Last week Pope John XXIII put at least some of the fears to rest. In naming the cardinals who will guide the council deliberations, and outlining the council's rules of order in a 48-page Motu Proprio (a "White Paper" issued on the Pope's personal authority), he made it clear that hierarchical reformers would have plenty of opportunity to make their cases.

Balancing Claims. Pope John's appointments neatly balanced the claims of liberals and conservatives, Vatican professionals and diocesan prelates from the international church. Each of the ten commissions that will prepare the formal decrees has a Curia prelate at its head--but two-thirds of the 24 members of the commission will be chosen by the bishops. On the presidential council of ten cardinals, who will take turns as chairmen of the sessions, the Pope named only one outright resister to change--Ernesto Cardinal Ruffini of Palermo. He filled the council with such middle-of-the-road prelates as New York's Francis Spellman and Achille Lienart of Lille, such prominent liberals as Bernard Alfrink of Utrecht and Joseph Frings of Cologne.
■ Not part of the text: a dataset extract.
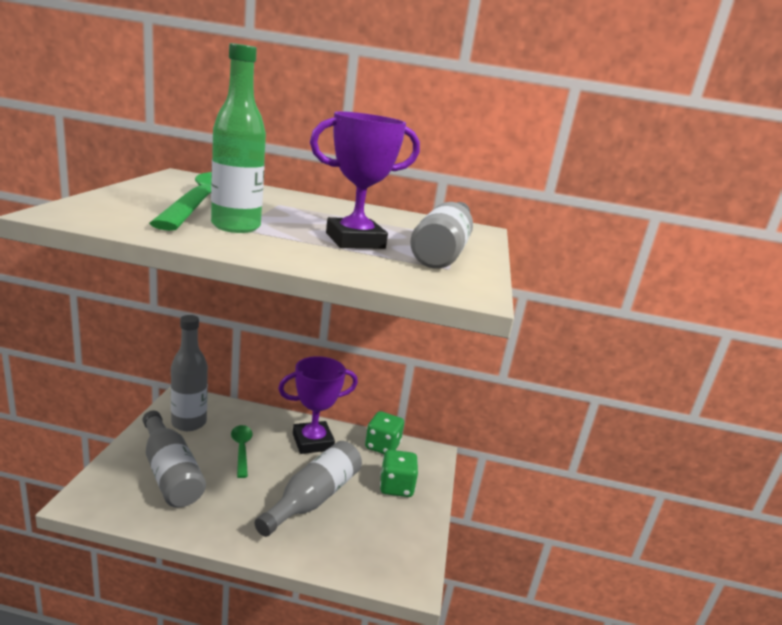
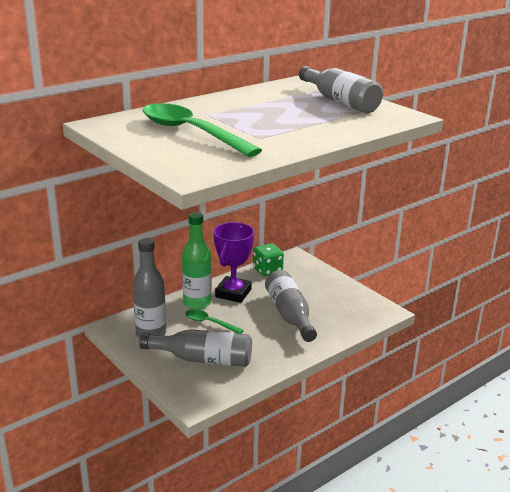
camera: 45 degrees left, 5 degrees up
(236, 227) = (256, 137): green bottle -> green bottle (197, 303)
(355, 241) = (307, 116): purple trophy -> none
(396, 487) = (310, 283): green dice -> none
Another key regulatory commission at the council will be a Secretariat for

Extraordinary Questions, which will control the admission to the agenda of new problems raised by bishops in council discussion. Chairman of the secretariat is moderate Amleto Cardinal Cicognani, the Vatican Secretary of State and longtime 1933-58) apostolic delegate to the U.S. But also on the secretariat are such moderates and liberals as Chicago's Albert Meyer, Milan's Giovanni Montini, Julius Dopfner of Munich, Leo Jozef Suenens of Malines-Bruxelles.

Limiting Speeches. The papal Motu Proprio predictably decreed that all public sessions will take place in St. Peter's, where bleachers are now being built in the nave, and that the official language of the council would be Latin (translators will be on hand to help prelates through verbal thickets). Other procedural decisions: Council members will be forbidden to leave Rome without written permission from the presidential council. Clerics who wish to speak on the floor will present written requests to the presiding cardinal, then wait their turn. "Church fathers," the booklet noted, "are requested to limit their speeches to ten minutes."

At general sessions, members will be allowed to vote only placet or non placet (yes or no). The votes--in a rare Vatican concession to the age of automation--will be counted by electronic calculating machines. A two-thirds majority will carry a motion.

To Vatican observers, the rules indicated that bishops would not be coming to Rome merely to rubber-stamp predetermined decisions. Among the decrees expected from the council: a dogmatic statement on the bishops' position in the church, permission for more widespread use of vernacular in the liturgy, a definition of the church's stand on religious toleration for non-Catholics.